La domanda è: perché invece di far tante chiacchiere sulla tipizzazione dei licenziamenti disciplinari – solo in questo si ridurrà la modifica dell’articolo 18 attuale a chi ne gode, per il resto verrà esteso a chi non ce l’ha – non si mette la testa e altrettanta passione per esempio sugli ammortizzatori sociali? La risposta è scomoda. Perché è molto più problematico tagliare la questione con l’accetta, come pure andrebbe fatto.

Guardiamo i numeri. L’ultimo bilancio annuale dell’Inps ci parla di 23,5 miliardi di euro di ammortizzatori sociali- tra Cig ordinaria, straordinaria, in deroga, e disoccupazione – dei quali 14,5 in erogazioni dirette, e 9 miliardi di contributi figurativi. Apparentemente, una montagna di soldi. Nella realtà, non è così.

I 7500 euro procapite di spesa sociale annui italiani sono infatti di poco superiori alla media Ue, ma solo noi dedichiamo il 52% del totale della spesa sociale alle pensioni, e solo il 2,9% al sostegno della disoccupazione. La media europea Ue28 è 40% alle pensioni e 5,6% alla disoccupazione, la Francia spende il 39% in pensioni e il 6,6% in disoccupazione, la Germania il 33% in pensioni e il 4,7% in disoccupazione.
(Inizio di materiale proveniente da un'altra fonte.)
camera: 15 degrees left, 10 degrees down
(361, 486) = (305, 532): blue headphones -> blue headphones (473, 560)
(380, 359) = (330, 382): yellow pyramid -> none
Solo Croazia e Romania spendono in percentuale meno di noi per la disoccupazione sul totale della spesa sociale, persino la Bulgaria ci batte. Come è evidente, una svolta di reindirizzo al sostegno di chi perde un lavoro rispetto alle pensioni implicherebbe uno sforzo titanico, del quale nessuno si sente capace. Eppure, sarebbe necessario. E’ un modello di società, che dovrebbe cambiare (implicherebbe innanziutto ulteriori agevolazioni al risparmio finalizzato alla previdenza integrativa, NON la stangata fiscale prevista nella legge di stabilità 2015). Perché senza molti più occupati – essendo il sistema previdenziale a ripartizione cioè finanziato da chi lavora – le pensioni saranno sempre più magre o sempre più a carico di un fisco ancora più rapinatore.
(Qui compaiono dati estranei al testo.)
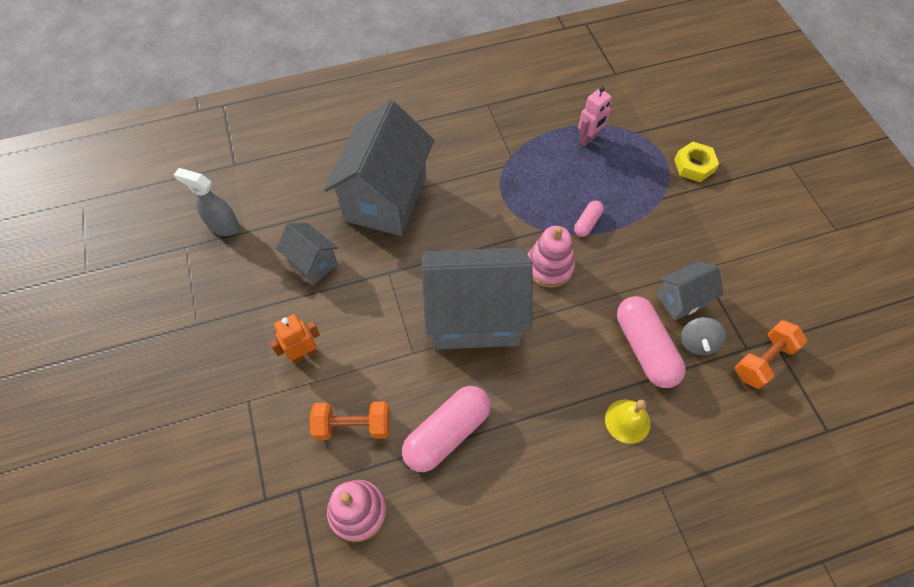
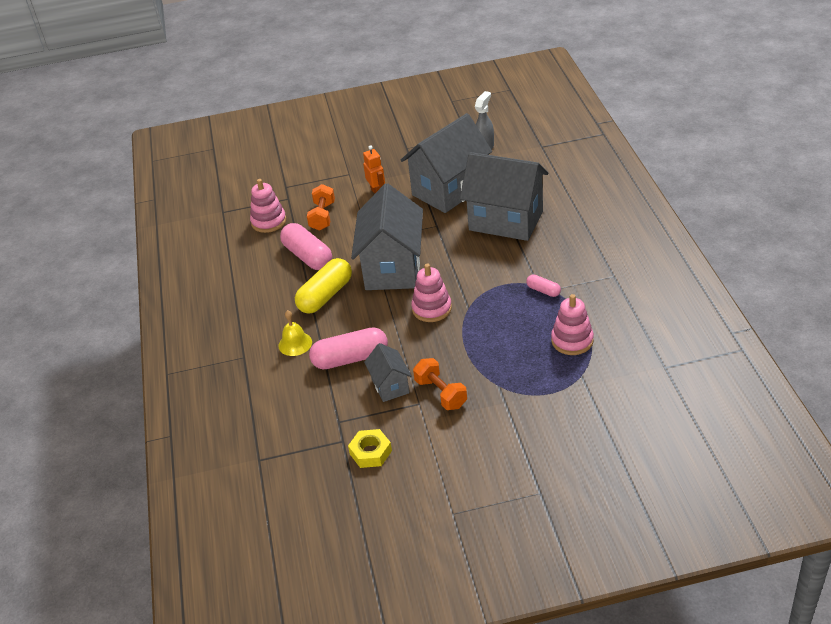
camera: 100 degrees right, 20 degrees down
(313, 262) = (449, 190): grey house -> grey house, size x2.05
(531, 395) = (325, 296): none -> yellow capsule
(587, 223) = (474, 333): pink capsule -> pink capsule (543, 290)
(588, 138) = (572, 340): pink robot -> pink stacking toy
(694, 165) = (538, 413): yellow nut -> yellow nut (370, 452)
(697, 342) = (349, 390): grey spinning top -> none
(763, 360) = (326, 430): orange dumbbell -> orange dumbbell (441, 393)

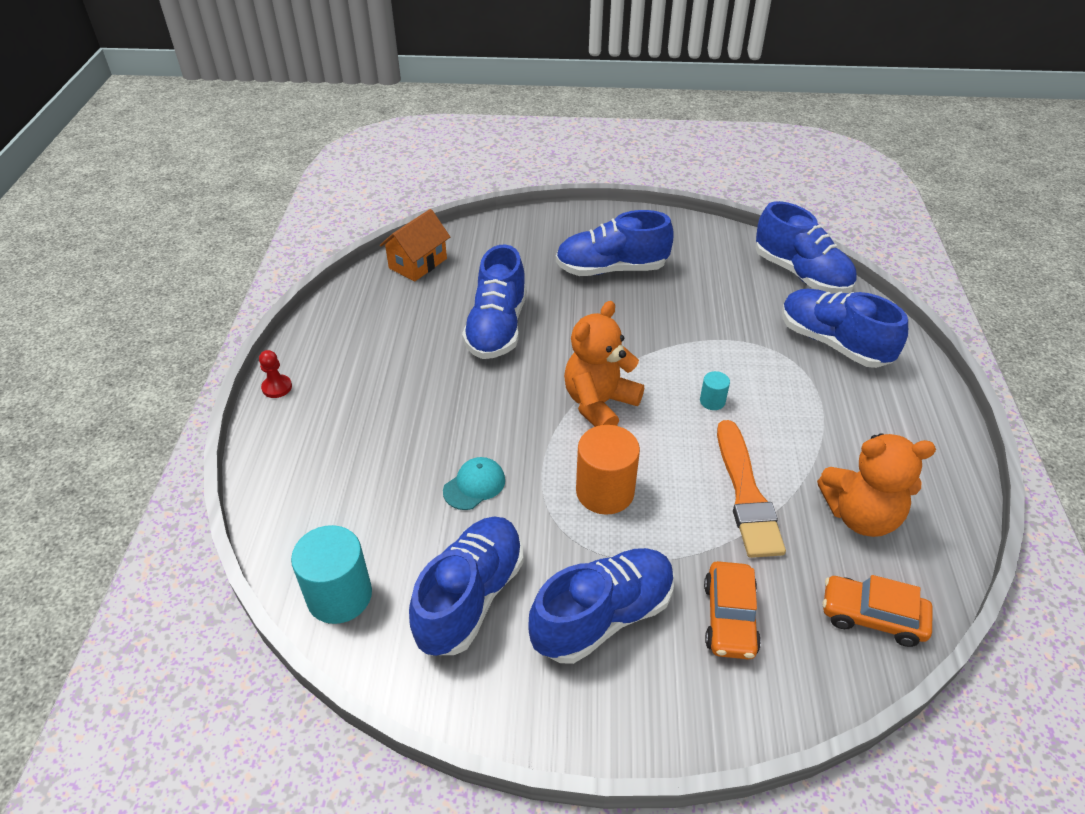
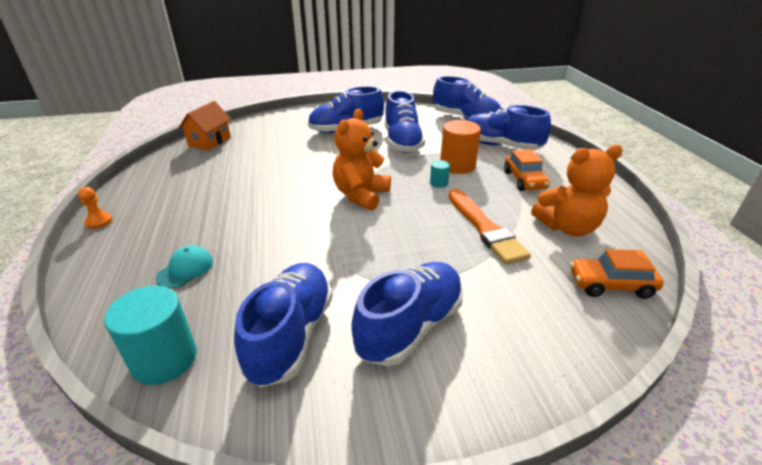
camera: 15 degrees left, 10 degrees down
(277, 387) = (99, 221): red pawn -> orange pawn
(474, 485) = (277, 257): turquoise cap -> turquoise cap (185, 269)
(497, 328) = (274, 166): blue shoe -> blue shoe (402, 142)
(605, 491) = (382, 244): orange cylinder -> orange cylinder (457, 166)
(729, 618) = (510, 306): orange car -> orange car (524, 180)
Passiamo al secondo problema, quello delle risorse. Nel 2011, la risposta all’esplosione della crisi fu – d’accordo imprese, sindacati e politica – di non procedere a una riforma organica del sostegno alla disoccupazione, ma la sua estensione affiancando alla Cig ordinaria e straordinaria, concepite decenni fa per industria, edilizia e crisi aziendali, la Cig in deroga gestita dalle Regioni, per estenderne le tutele a tutti coloro che ne erano esclusi.
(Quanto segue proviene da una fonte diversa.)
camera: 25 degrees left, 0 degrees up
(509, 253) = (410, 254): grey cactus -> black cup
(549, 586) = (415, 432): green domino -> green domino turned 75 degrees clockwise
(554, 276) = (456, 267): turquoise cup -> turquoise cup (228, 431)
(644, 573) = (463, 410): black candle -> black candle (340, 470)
Non è stata una gran pensata. Le Regioni hanno confermato la loro generosa tendenza a concedere migliaia di trattamenti in deroga secondo logiche discrezionali, a volte scandalosi. Nel solo 2014 sono stati necessari stanziamenti per 1,7 miliardi per la sola Cig in deroga che – ricordiamolo – è a carico della fiscalità generale, a differenza della Cig ordinaria e straordinaria finanziate con contributi pagati dalle imprese, e “integrati” dall’Inps se necessario. Tanto il sistema della Cig in deroga ha preso a imbarcare acqua, che ad agosto sono state emanate norme restrittive sia per l’anzianità lavorativa pregressa di chi ne può personalmente beneficiare, che per la definizione stessa di impresa a cui applicarla, che per la durata massima del beneficio.

Il punto è che la Cig in deroga resterà ancora nel 2015. Ed è questo il secondo errore, che andava rimediato con il Jobs Act e che ancora si può rimediare, nei decreti attuativi della delega. La scelta giusta è non solo quella di passare all’ASPI per tutti (nel 2013 Aspi e MiniAspi hanno pesato per un poco più di un quarto del totale degli ammortizzatori sociali, ma gli ultimi dati di agosto-settembre 2014 li vedono paradossalmente in calo rispetto al crescere della Cig sul 2013). Quel che serve soprattutto è incardinare al più presto un sostegno universale al reddito su una vera strategia di rioccupabilità, fondata su una capacità vera di intermediare domanda e offerta di lavoro rottamando gli attuali uffici provinciali del lavoro, con formazione obbligatoria e sostegno al reddito negato se il disoccupato in formazione dovesse rifiutare i nuovi lavori offerti. Oggi non abbiamo un vero sistema formativo volto alla rioccupabilità, e ce n’è un bisogno assoluto visto che oltre metà dei 3 milioni di disoccupati lo è da più di 12 mesi, cioè o non ha o ha perso le skills richieste dalle imprese.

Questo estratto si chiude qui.